Ireland May Be Heading for Grand Coalition, Alan Dukes Says

  • Irish PM Kenny faces sliding support for current government
  • Alliance with biggest opposition party could deliver majority

Five years ago, Ireland’s once-dominant party was politically toxic. Now, it’s a potential kingmaker.

Irish Prime Minister Enda Kenny’s Fine Gael-Labour coalition looks set to lose its majority in the Feb. 26 general election, a poll late Tuesday in Dublin showed. That may push him toward Fianna Fail, which led Ireland into the worst banking crisis since the Great Depression. Bookmaker Paddy Power makes a first-ever grand alliance between the two the most likely election outcome.

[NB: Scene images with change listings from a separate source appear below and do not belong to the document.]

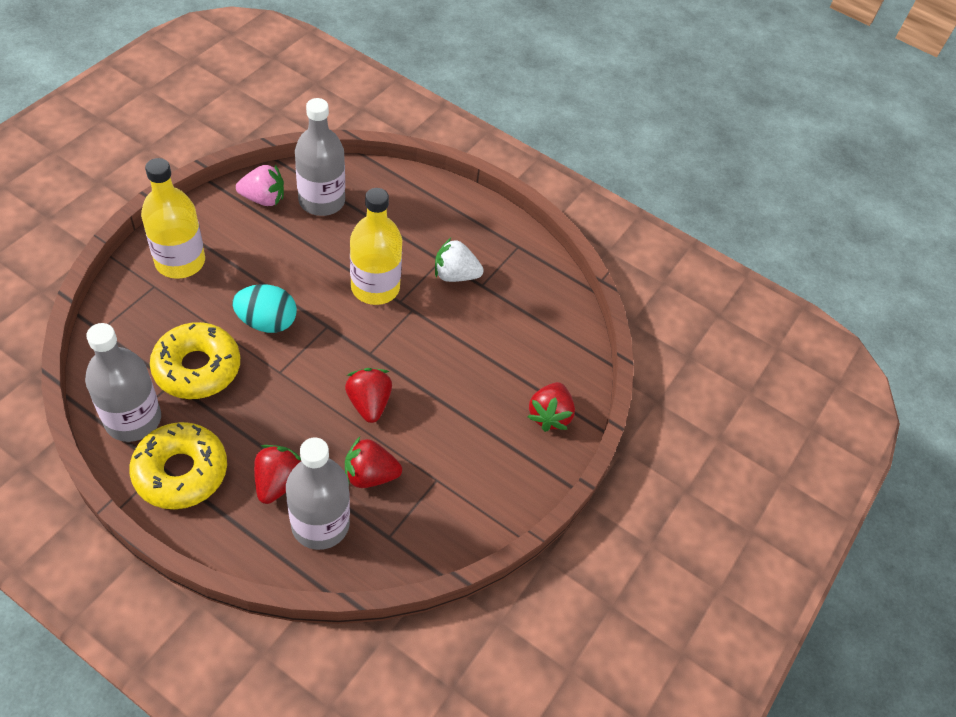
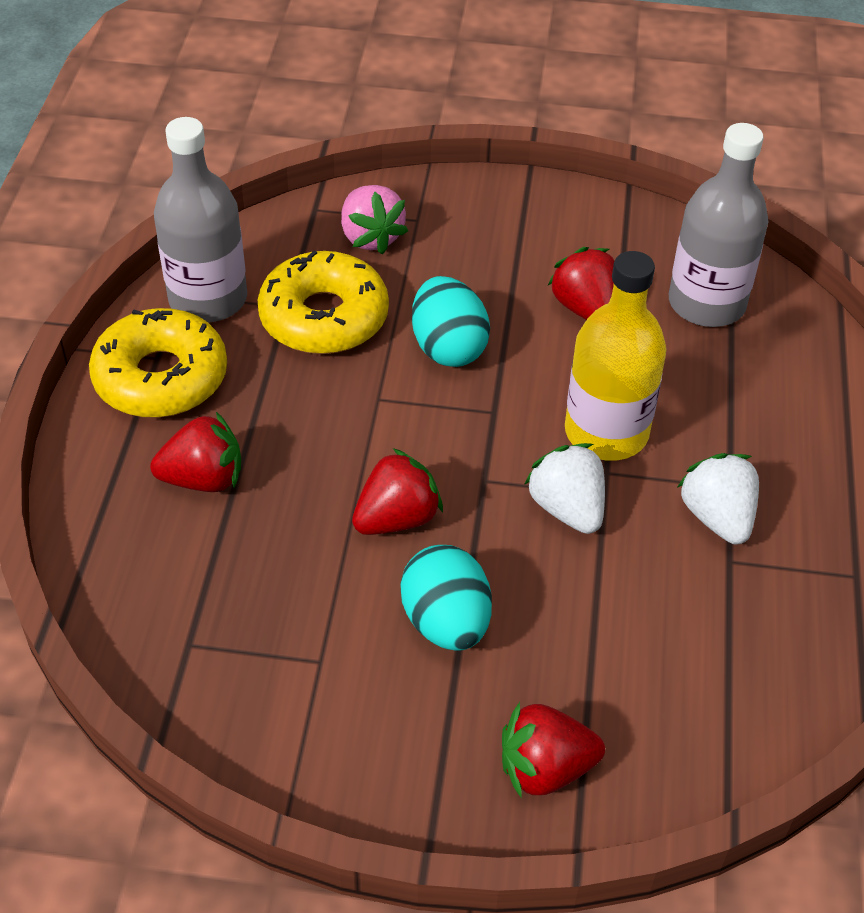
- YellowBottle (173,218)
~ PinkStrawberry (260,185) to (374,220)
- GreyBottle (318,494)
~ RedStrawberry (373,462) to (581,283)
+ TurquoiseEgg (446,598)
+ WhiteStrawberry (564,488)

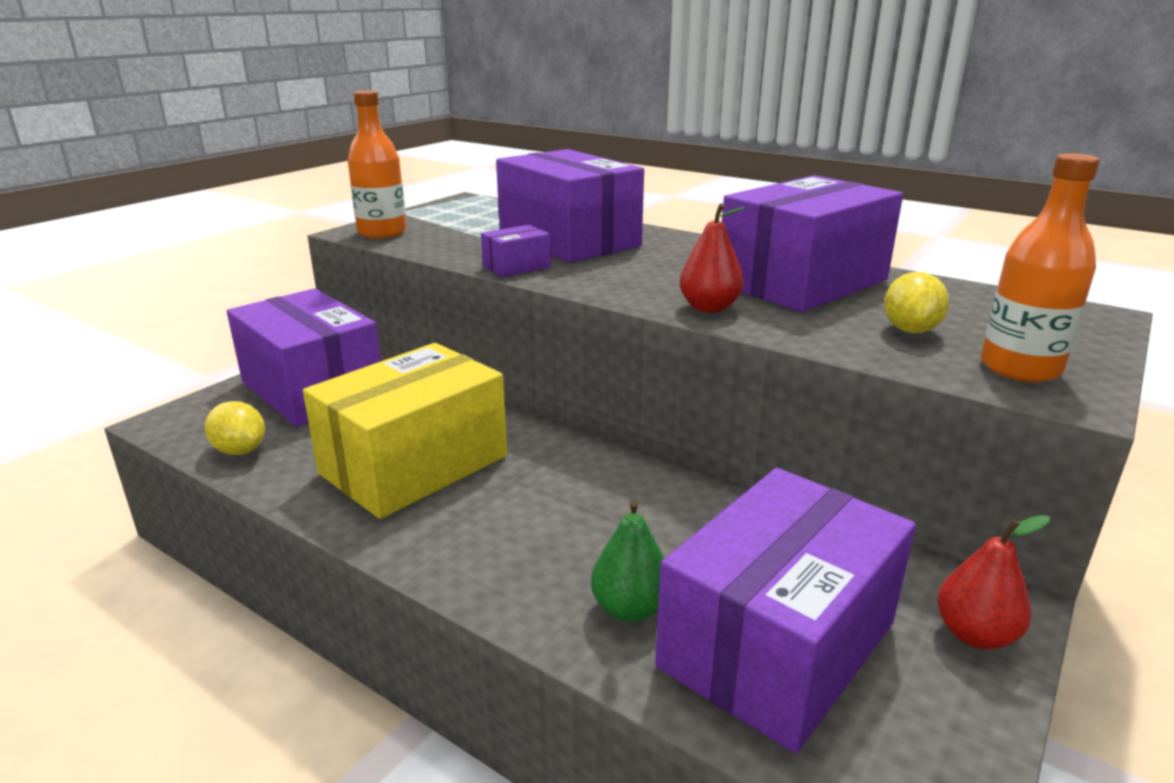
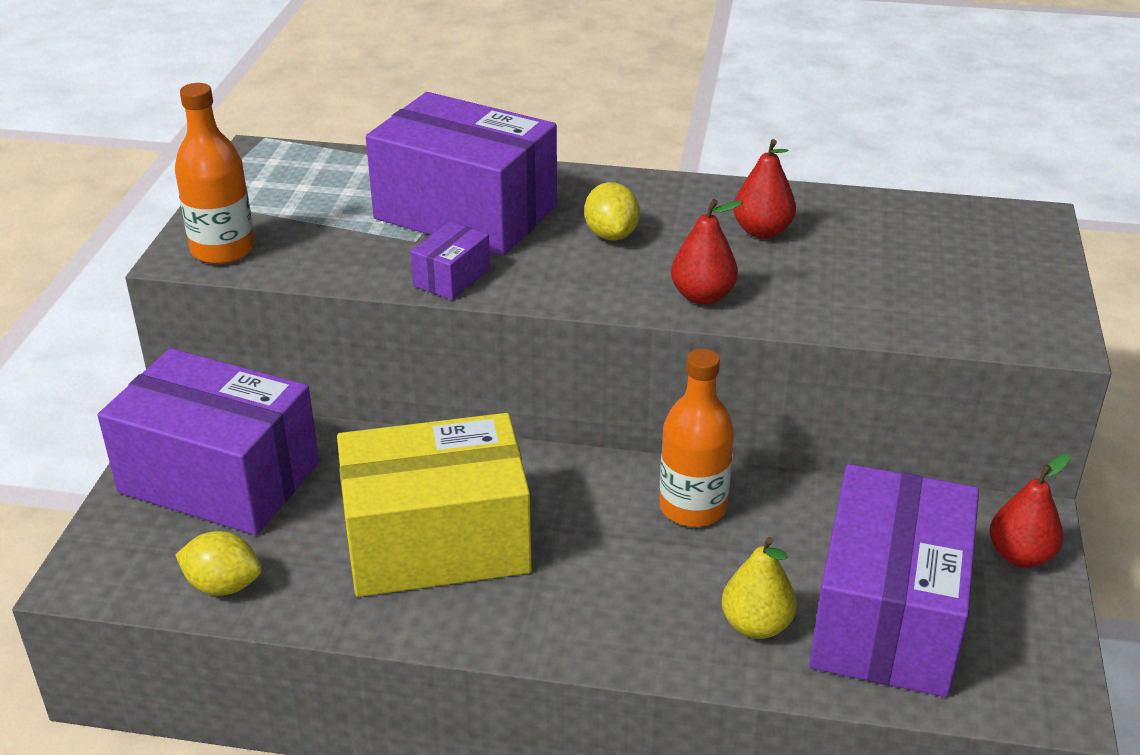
~ YellowBox (405,431) = (434,505) 60 degrees clockwise
~ GreenPear (627,561) to YellowPear (759,588)
~ PurpleBox (812,243) to RedPear (764,189)
~ YellowLemon (916,302) to (612,211)
~ OrangeBottle (1040,267) to (696,438)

A combination between the two centrist parties is “where the logic lies,” Alan Dukes, who led Fine Gael between 1987 and 1990, said in an interview. Both parties want to cut taxes and raise spending, while sticking to the European Union’s fiscal rules.

So far, both parties have ruled out a deal, and they would be “mad” to commit to any alliance in the run-up to the election as it could cost them votes, Dukes said. The parties trace their roots back to the nation’s bitter Civil War, a battle over the treaty which partitioned Ireland in the 1920s. Yet, few ideological differences exist between the two sides and a coalition between them could avoid the instability roiling Portugal and Spain.

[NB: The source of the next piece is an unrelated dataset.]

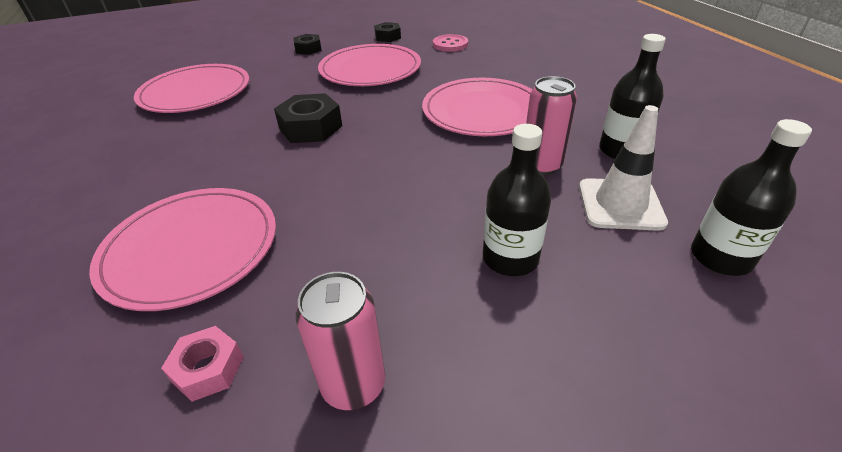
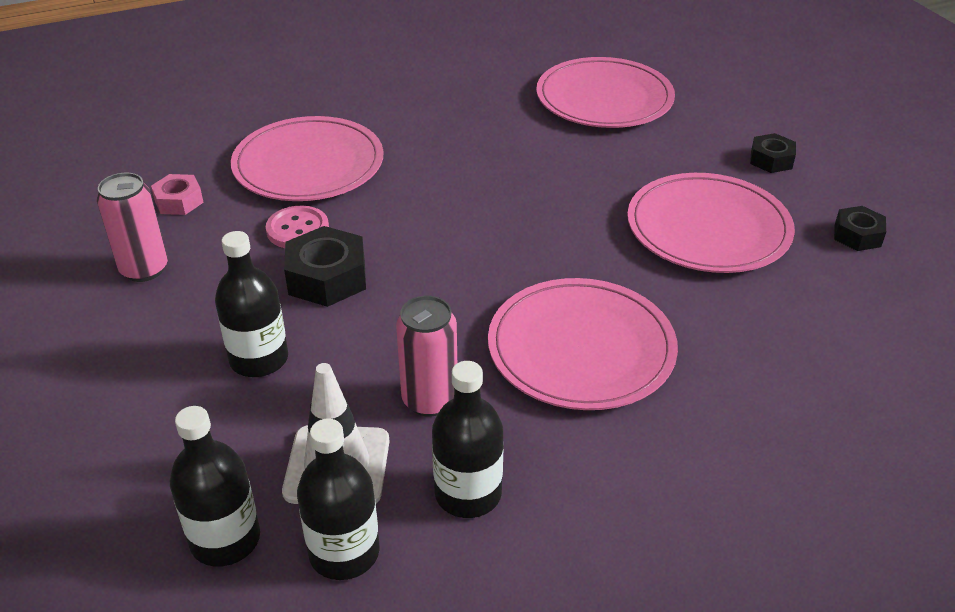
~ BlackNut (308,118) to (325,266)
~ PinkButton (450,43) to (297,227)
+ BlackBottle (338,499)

“Fianna Fail are likely to be king makers,” said Eoin Fahy, chief economist at Kleinwort Benson Investors in Dublin. “The party will be faced with the difficult choice of opting to govern with Sinn Fein, govern with Fine Gael or precipitate another election.”

The spread between Ireland’s 10-year benchmark government bonds and German securities of a similar maturity has increased to 75 basis points from 44 basis points just over a month ago. Still, the nation’s debt office last week auctioned 1 billion euros ($1.1 billion) of 10-year bonds at a record-low yield, even as an inconclusive election result looms.

Support for Kenny’s coalition is running at 35 percent, according to a Red C poll for the Irish Sun newspaper. To win a second term, the two parties need about 44 percent, according to Philip O’Sullivan, an economist at Investec Plc in Dublin. Fine Gael and Fianna Fail drew a combined 45 percent, the poll showed.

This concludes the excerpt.